Teaching the Wright Brothers as a Famous Person in Key Stage 1

The Wright brothers offers an exciting opportunity for pupils to explore a topic that should engage their interest, provide plenty of opportunities for drama and creative thinking and should fit well into a cross-curricular topic plan. Pupils live in a highly technologically-driven world, so this topic is both relevant and important in helping pupils to understand how fast the world has changed in the last 100 years. With the new curriculum 2014 requirement to link your famous people within a theme, why not use ‘flight’ as you topic. You could then study Amy Johnson as a famous person as well as the First Moon Landing as a significant event, thereby covering over half a century in time. Both these topics are being covered on this site.

We have decided to focus on six key questions here which are fully detailed in the accompanying medium-term planning which you’ll find in the medium-term planning section of the site. NOTE Not all lessons/smart tasks are live at the moment.

  1. What do these clues tell us about why the Wright brothers were famous? The core activity is a slow reveal of visual images, with pupils making ever-more informed guesses as more of the images are revealed. Pupils understand the significance of this breakthrough by comparing ‘before and after ‘pictures of flight.
  2. How did the Wright brothers manage to be the first to launch a man powered flight? Activity 1: Story telling relay using props Activity 2: Reconstruction relay: a fun team drawing task Activity 3: Living graph, looking at the highs and lows of their life to date.
  3. Why did the Wright brothers succeed where others had failed? Activity 1: Diamond 4 ranking activity Activity 2: Hot seating Orville Wright. Pupils generate questions to ask.
  4. How do we possibly know about their first successful flight, when it happened over 100 years ago now? Activity Prove it: Pupils are given 10 statements that appear in books about the Wright brothers and then have to work in pairs to find a source (i.e. picture) that provides evidence to prove the statement is correct.
  5. How did flight change as a result of the Wright brothers’ work? Pupils firstly speculate about possible changes before being given some cards with ideas which they have to place on a spectrum.
  6. How should we commemorate their great achievement? Activity 1: Pupils suggest, share, and then rank possible ways of commemorating before creating their own memorial of their choosing Activity 2: pupils re-write the existing plaque to make it comprehensible to pupils.

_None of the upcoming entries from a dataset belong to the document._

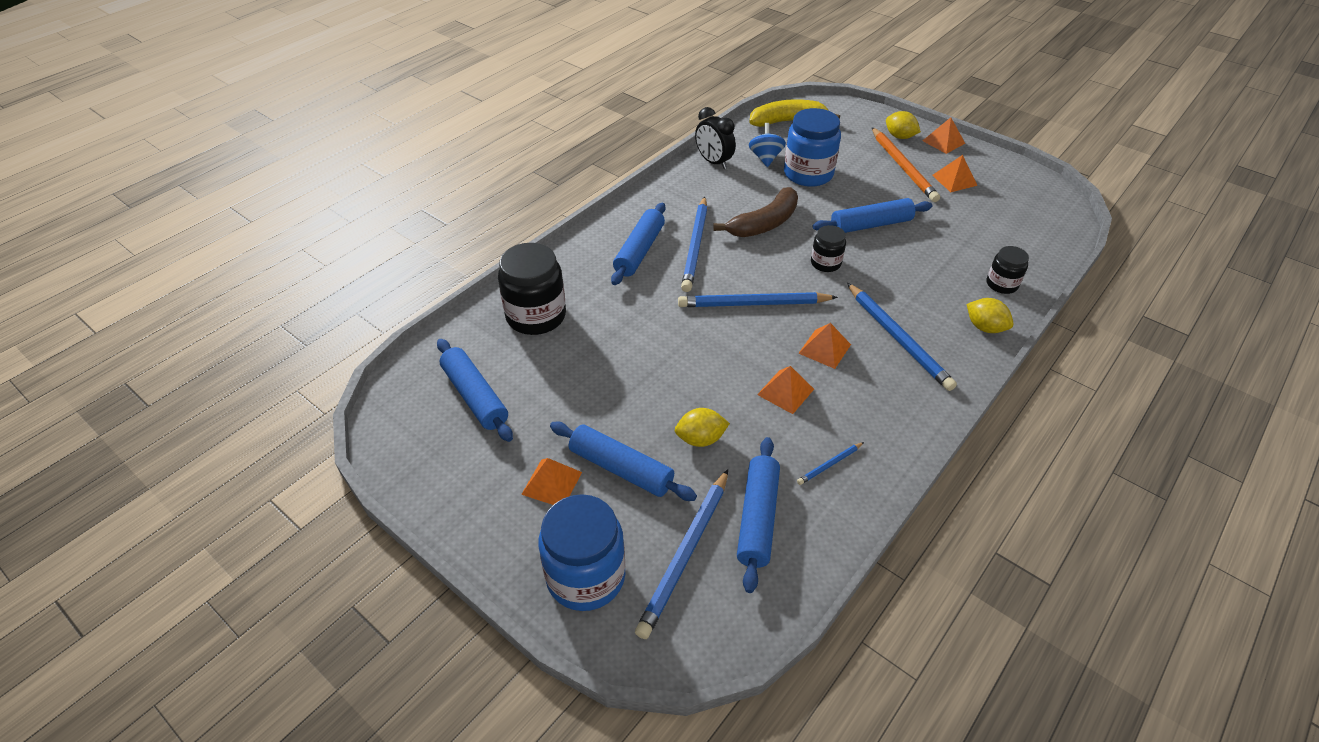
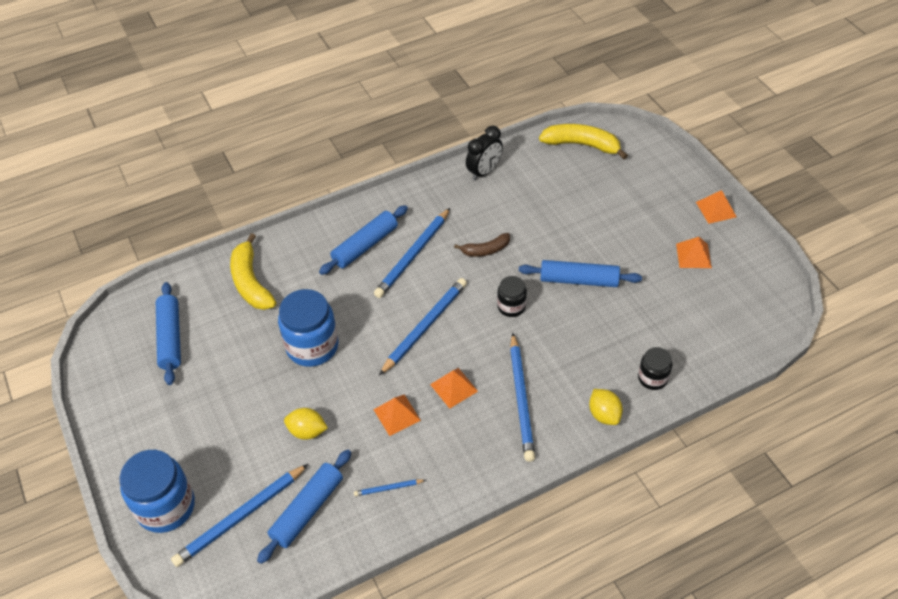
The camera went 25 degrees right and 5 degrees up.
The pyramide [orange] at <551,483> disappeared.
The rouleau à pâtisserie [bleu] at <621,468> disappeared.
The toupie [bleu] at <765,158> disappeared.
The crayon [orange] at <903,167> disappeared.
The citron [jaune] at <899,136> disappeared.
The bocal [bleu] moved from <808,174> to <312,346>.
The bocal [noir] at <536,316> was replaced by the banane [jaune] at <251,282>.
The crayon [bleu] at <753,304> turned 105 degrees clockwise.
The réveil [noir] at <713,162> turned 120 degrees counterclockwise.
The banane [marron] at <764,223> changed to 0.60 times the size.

For centuries, man had dreamed of flying like birds. By the end of the 19th century, men could ascend into the air using balloons, kites and gliders, but always needed wind to power them. The invention of the internal combustion engine in the 1870s now provided an alternative power source for controlled flight. But how could you make it powerful enough to lift its own weight and design an aircraft to carry it. Enter the Wright brothers. You can then follow this study with a detailed look at Amy Johnson so see how a strong-minded woman became an accomplished engineer as well as an aviator.

Helpful resources for teachers

This site has some interesting material on the history of flight. It covers issues such as myths and balloon flight as well as the pioneering work of the Wright brothers.

The story of the Wright brothers seems a perfect tale of virtue, hard work and common sense. They arose from a humble family, had no formal training in engineering, yet they built the world’s first working aeroplane in four years on an investment of just $1,00 of their own money.The brothers endured accidents, sickness, gales, swarms of mosquitoes and blistering heat before finally taking to the air in their flying machine. Crashes were frequent but determination always prevailed. Steely resolve left no room for temptation or romance.